I am the Bird that Changes Feathers

I Am The Bird That Changes Feathers

(Written on a Sunday Between Mowing the Front Yard and Mowing the Back)

I am the bird that changes feathers,
bringer of the seed and corn,
filler of the cement pond,
saved for that from mocking scorn.

I am the bird that changes feathers,
at least that's how I think they see
the one who feeds them in all weathers,
winter snows, spring rains, and heat.

I am the bird who changes feathers,
who had twelve jobs by thirty-three,
who had three loves by twenty-seven,
who had eight dreams by seventeen.

I am the bird who changes feathers,
who sings and flies on other’s wings,
but never once has homed in heathers
or left the bounds of gravity.

I am the bird who changes feathers
desiring of the wind on high
ready for the molting season
ready now for wings to fly.


© 2021 Deborah E. Moore, All Rights Reserved

Yellow Wood

Those roads diverging
are everything.
The simple question
followed by a 
thought experiment,
as if my inner
all-knowing eye could
look fully down each path.

And then a choice. A or B
You could choose A.  
Go to A’s college and work
at A’s career and marry
A’s lover. Have A’s children,
invest with A’s money,
retire at A’s time. 
And maybe wonder, 
wonder always
where B would have led. 

The small religious college,
not the ivy-trimmed degree. 
The elusive career
discovered too late to
climb the same ladders.
The relationships and the
miscarriage and the should-
have-started-earlier 401k. 
That’s where B led.
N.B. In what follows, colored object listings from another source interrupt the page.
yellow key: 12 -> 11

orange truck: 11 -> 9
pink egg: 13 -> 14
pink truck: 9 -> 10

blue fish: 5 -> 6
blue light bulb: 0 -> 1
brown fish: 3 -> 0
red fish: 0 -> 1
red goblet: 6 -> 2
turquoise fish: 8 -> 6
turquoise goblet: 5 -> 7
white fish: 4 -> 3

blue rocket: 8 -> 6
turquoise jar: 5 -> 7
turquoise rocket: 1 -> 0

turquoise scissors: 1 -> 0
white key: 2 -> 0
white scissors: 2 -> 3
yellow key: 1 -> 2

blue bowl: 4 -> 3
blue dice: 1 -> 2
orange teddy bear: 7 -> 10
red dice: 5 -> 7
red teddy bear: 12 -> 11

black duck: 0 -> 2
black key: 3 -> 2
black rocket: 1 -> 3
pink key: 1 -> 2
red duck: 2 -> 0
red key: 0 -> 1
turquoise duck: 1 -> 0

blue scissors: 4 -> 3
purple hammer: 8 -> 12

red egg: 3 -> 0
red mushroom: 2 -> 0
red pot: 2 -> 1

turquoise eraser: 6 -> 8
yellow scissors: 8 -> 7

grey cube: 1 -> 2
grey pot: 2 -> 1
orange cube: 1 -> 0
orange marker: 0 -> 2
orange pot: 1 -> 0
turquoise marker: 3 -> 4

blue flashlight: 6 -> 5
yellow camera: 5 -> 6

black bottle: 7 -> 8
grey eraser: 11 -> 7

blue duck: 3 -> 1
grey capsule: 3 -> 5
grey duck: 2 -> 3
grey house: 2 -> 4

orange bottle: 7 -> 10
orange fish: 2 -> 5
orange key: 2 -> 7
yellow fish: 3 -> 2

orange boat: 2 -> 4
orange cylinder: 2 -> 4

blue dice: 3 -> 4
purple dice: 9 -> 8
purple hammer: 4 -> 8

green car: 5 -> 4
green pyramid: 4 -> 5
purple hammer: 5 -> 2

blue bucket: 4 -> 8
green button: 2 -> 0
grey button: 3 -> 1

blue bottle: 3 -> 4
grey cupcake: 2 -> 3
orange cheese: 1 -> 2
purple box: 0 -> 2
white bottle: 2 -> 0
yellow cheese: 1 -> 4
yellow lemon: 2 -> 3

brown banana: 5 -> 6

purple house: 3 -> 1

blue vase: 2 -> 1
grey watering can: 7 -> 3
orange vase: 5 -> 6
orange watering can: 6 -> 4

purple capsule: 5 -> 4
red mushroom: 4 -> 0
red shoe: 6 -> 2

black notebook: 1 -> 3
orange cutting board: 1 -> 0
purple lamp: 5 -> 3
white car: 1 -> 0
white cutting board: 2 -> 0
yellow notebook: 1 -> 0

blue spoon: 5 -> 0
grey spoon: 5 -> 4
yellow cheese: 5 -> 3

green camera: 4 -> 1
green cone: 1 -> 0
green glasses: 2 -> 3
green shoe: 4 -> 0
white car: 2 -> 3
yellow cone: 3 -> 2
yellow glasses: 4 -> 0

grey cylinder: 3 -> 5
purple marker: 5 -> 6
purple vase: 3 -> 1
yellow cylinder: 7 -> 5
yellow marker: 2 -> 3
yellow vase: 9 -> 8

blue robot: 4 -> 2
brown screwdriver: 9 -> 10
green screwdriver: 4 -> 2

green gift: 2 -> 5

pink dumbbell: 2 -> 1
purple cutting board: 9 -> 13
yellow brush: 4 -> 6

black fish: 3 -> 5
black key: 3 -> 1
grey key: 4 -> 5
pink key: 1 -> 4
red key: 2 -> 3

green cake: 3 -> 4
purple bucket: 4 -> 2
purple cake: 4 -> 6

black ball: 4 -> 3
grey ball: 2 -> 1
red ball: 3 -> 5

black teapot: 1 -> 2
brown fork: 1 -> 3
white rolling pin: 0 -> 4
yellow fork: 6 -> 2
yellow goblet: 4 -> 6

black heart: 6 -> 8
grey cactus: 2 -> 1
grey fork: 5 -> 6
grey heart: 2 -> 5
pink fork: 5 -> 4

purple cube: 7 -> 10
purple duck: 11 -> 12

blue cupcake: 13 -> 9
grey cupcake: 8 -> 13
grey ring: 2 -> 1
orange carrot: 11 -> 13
That’s 
the road taken. 

And from the bench I rest
upon halfway, maybe more, 
down B’s path, I think of A. 
I always see it neatly trimmed, 
all downhill. Maybe there’s even
a bike. But there is 
no you.  And  you
are everything. 


© 2021 Deborah E. Moore, All Rights Reserved

This Morning

This morning, curled around
 the back side of you,
 face against shoulder blade,
 the smell of your warmth
 mingling with my breath,
 the familiarity moved me. 
  
 I wrote lines about it in my head,
 though none return now as naturally
 as they rose from the ashes of sleep.
 The cat saw I was awake
 and climbed my body
 to haunch under my chin.
  
 You roused, looked at me with narrow
 sleepy eyes.  My fingers slid along your arm. 
 “Hands cold,” you mumbled. I
 pulled the covers to your shoulder and
 caressed the parts of quilt now shaped like 
 you, but the dogs had heard us,
  
 and they whined and pawed the crate door.
 So I arose and set the day in motion,
 took the dogs out, fed them,
 opened the blinds, started coffee,
 checked the weather, dressed.
 Soon you are up, and thus we begin
  
 another day we will live together.  Granddaddy 
 used to say, “Everything gets over with.”  
 And I know this will too.  One day.  
 But not today. This morning started 
 with the smell of you, and what will someday end 
 was today everything I could count on.